Eleven Texas school districts will ask an Austin judge today if they can keep cutting a break to students who badly fail courses despite a new law mandating truthful grading.
The districts — most are in the Houston area — are suing state Education Commissioner Robert Scott over his interpretation of the bill, which he says requires schools to give students accurate grades on their report cards. The districts maintain they can keep their policies that set minimum failing grades — typically a 50 — even if students deserved lower.
In their lawsuit, the districts argue that the statute, which took effect this school year, applies only to class assignments, not to semester or six- or nine-week grades on report cards.
The law does not mention report card grades, but the bill's author, Sen. Jane Nelson, R-Flower Mound, has said she intended it to cover all types of grades.
The Fort Bend, Aldine, Klein, Alief, Anahuac and Clear Creek school districts filed the lawsuit in November, with Humble, Deer Park, Eanes, Dickinson and Livingston joining later. At today's hearing, they are seeking a temporary injunction to keep Scott from voiding their minimum grading policies.
Scott, who is being represented by the Texas Attorney General's office, is asking civil state District Judge Gisela Triana-Doyal to dismiss the lawsuit, arguing in part that he doesn't have the power to enforce the grading law and that there's not a specific student's case in dispute.
Minimum-grading policies, according to the school districts, are part of a strategy to prevent dropouts because they give students a mathematical shot at passing a course — if they earn high enough marks in other grading periods. For example, a student who received a 30 grade for the first six weeks but passed the next five grading periods with 75s, still would fail the course, with a 68. But if the school gave the student a 50, instead of a 30, the cumulative grade would be passing.
“We're not giving passing grades. A 50 is way below failing,” Alief school board member Sarah Winkler said in defense of her district's policy. “All we're doing is giving them a grade that if they put forth significant effort they would be able to pass.

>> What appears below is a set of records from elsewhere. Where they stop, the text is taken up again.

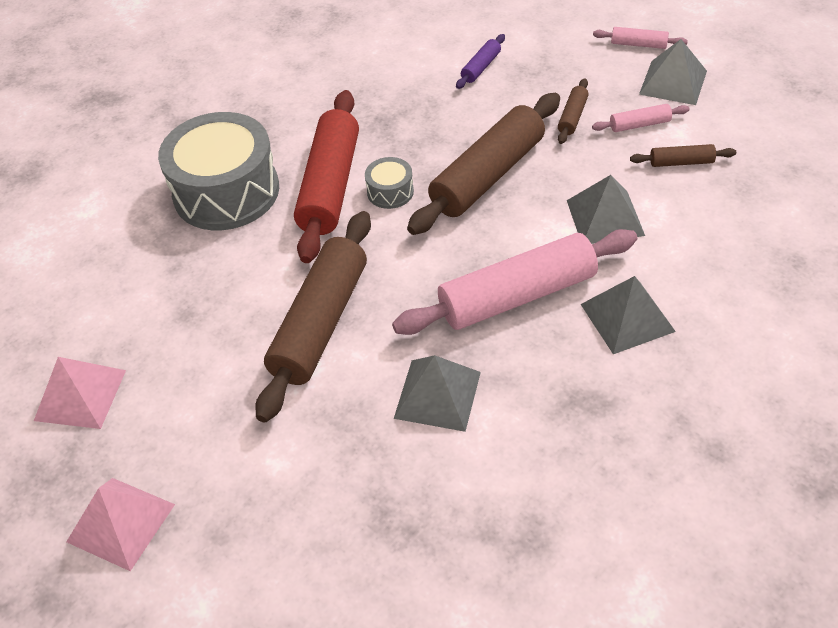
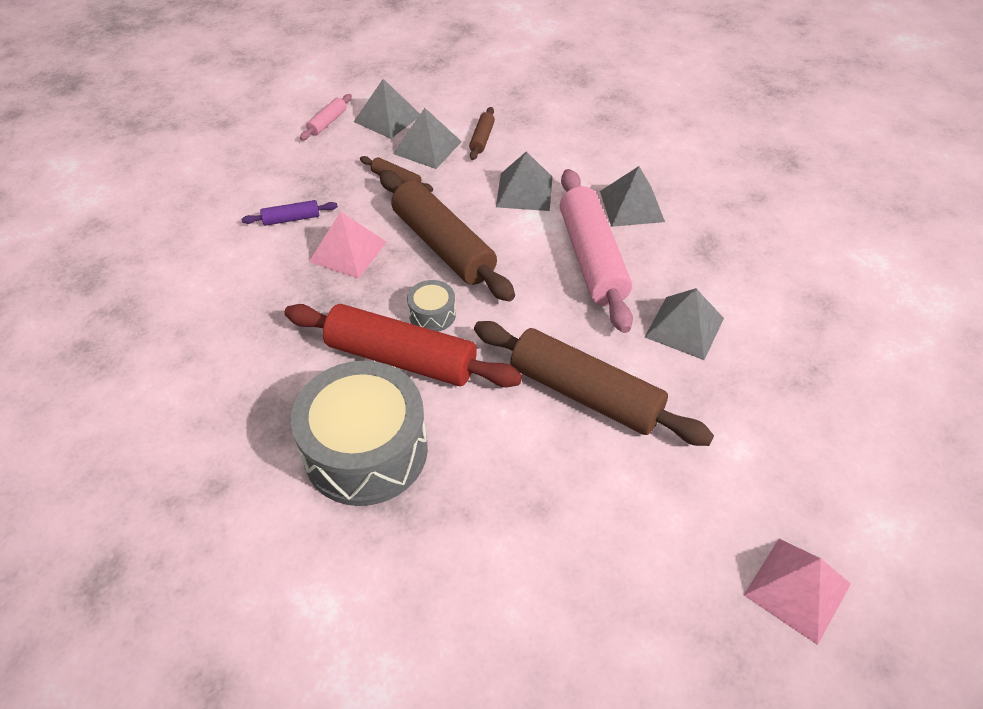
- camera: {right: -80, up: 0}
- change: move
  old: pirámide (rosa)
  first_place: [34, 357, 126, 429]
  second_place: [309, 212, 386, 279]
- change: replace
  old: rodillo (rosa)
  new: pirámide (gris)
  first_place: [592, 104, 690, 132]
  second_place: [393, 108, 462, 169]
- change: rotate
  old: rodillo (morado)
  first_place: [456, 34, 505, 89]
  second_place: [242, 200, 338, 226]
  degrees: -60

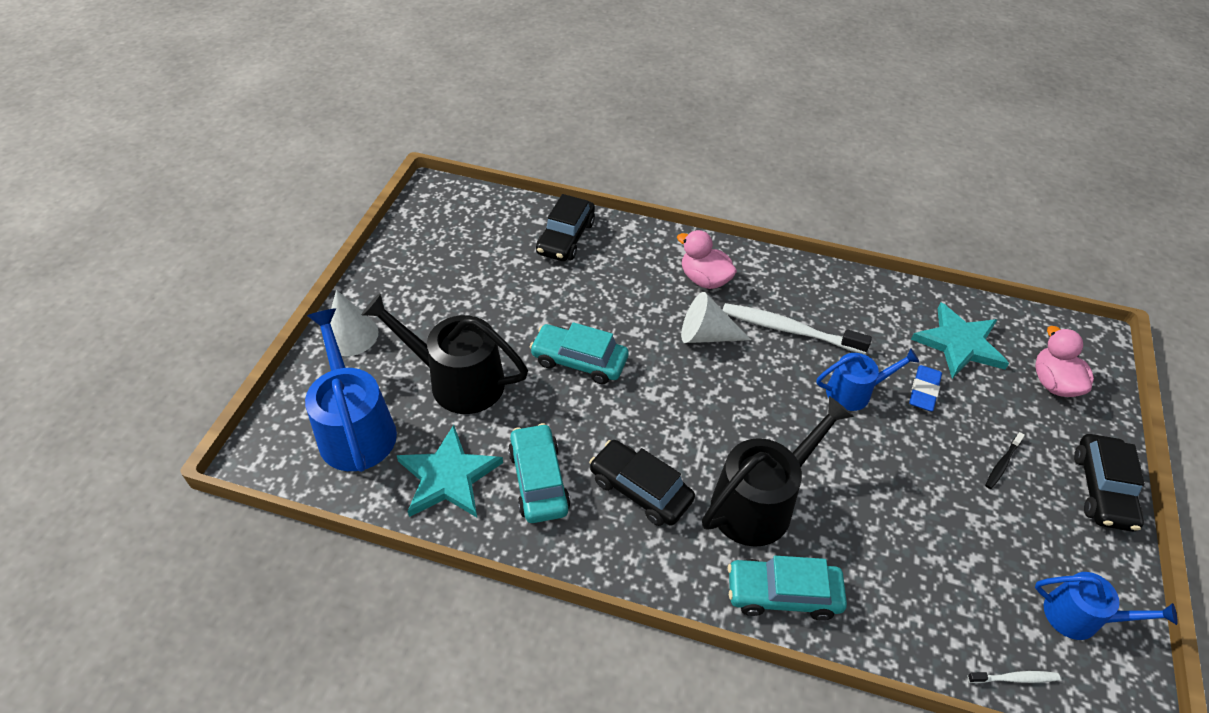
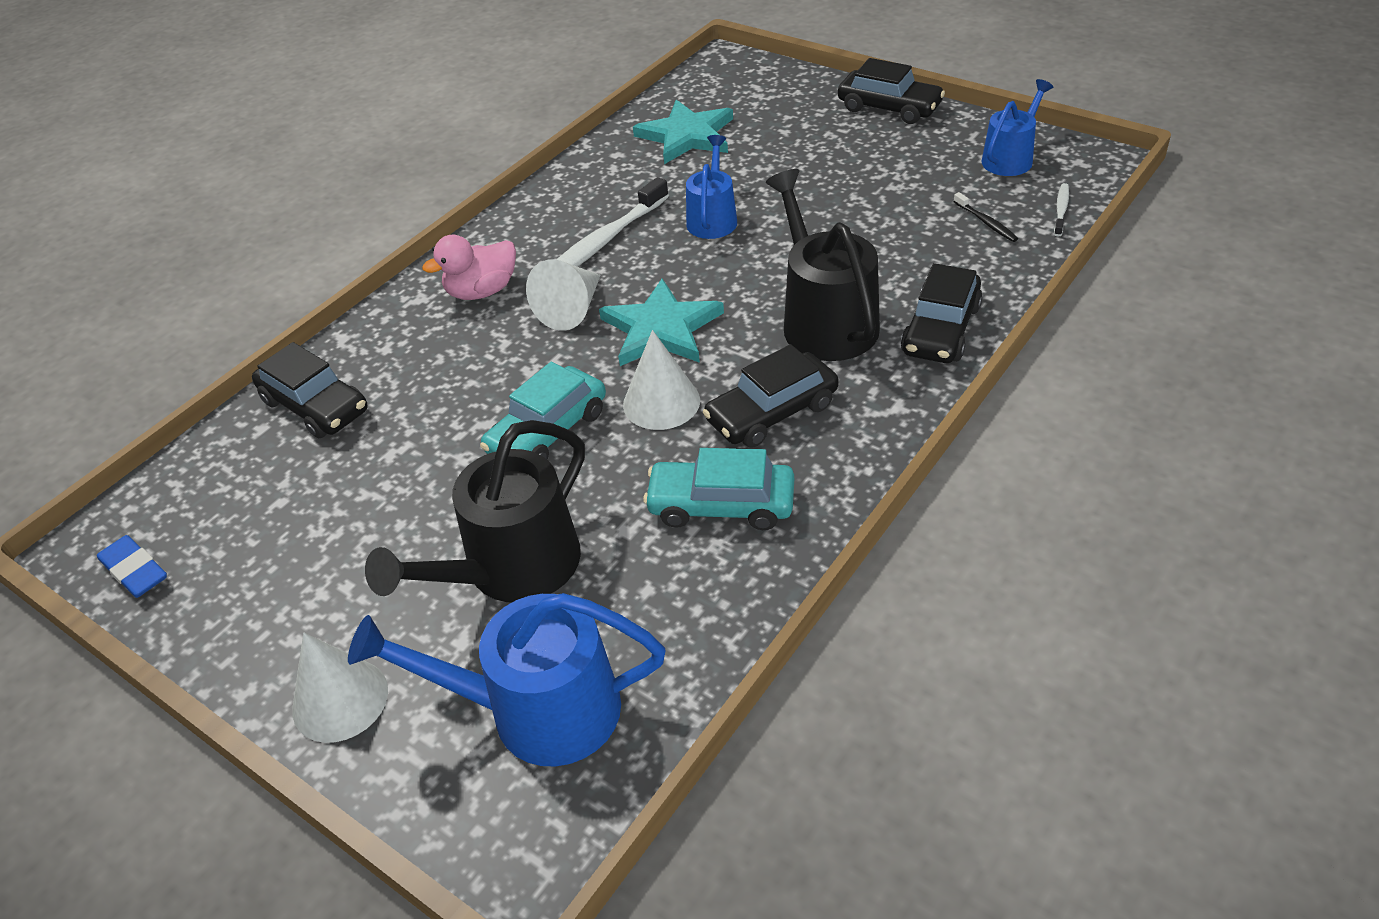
- camera: {right: -65, up: -5}
- change: delete
  old: pato (rosa)
  first_place: [1035, 326, 1094, 397]
- change: insert
  new: cono (blanco)
  second_place: [623, 330, 700, 430]
- change: move
  old: estrella (turquesa)
  first_place: [396, 425, 503, 517]
  second_place: [599, 278, 724, 366]
- change: move
  old: goma de borrar (azul)
  first_place: [909, 365, 942, 411]
  second_place: [97, 535, 167, 598]
- change: move
  old: cepillo de dientes (negro)
  first_place: [985, 432, 1025, 489]
  second_place: [953, 192, 1018, 242]
- change: recolor
  old: coche (turquesa)
  new: coche (negro)
  first_place: [728, 556, 847, 621]
  second_place: [901, 263, 983, 363]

What would be the point of a student making any effort if they cannot pass?”
Scott, in his response to the lawsuit, characterizes the districts' claims as illogical.

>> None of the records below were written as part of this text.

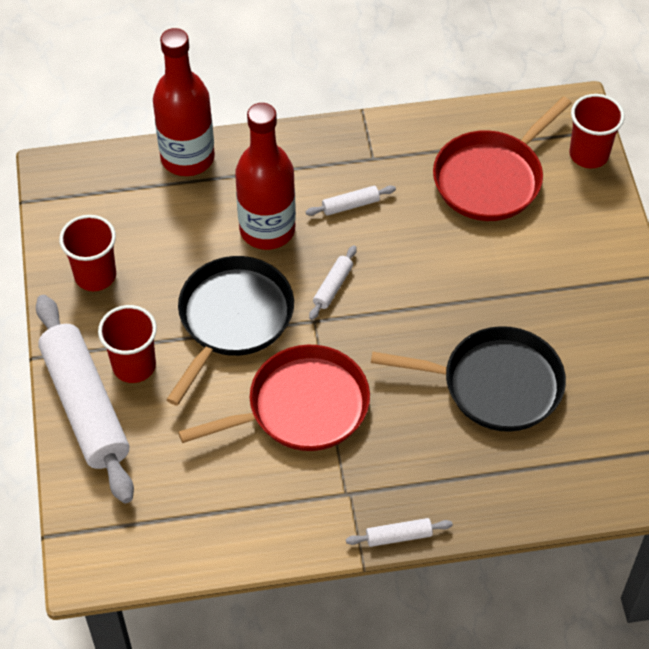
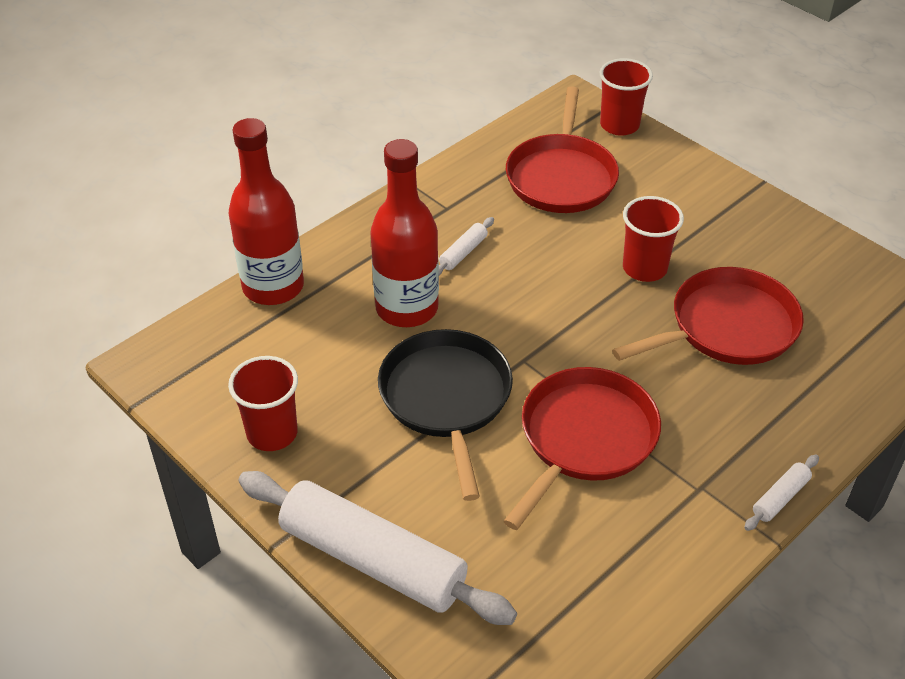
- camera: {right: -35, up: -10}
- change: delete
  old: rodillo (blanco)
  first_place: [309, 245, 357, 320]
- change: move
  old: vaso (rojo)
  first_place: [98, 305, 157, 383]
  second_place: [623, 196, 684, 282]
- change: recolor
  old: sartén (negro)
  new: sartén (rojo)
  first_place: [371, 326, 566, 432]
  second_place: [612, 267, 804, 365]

“Under the districts' interpretation, a student could complete no assignments and still get a 50 on his or her report card,” the response says. “This interpretation would render the entire statute meaningless ... and there would be no purpose to requiring actual grades on assignments and examinations.”
The districts are being represented by David Feldman, a private lawyer who was recently appointed Houston city attorney.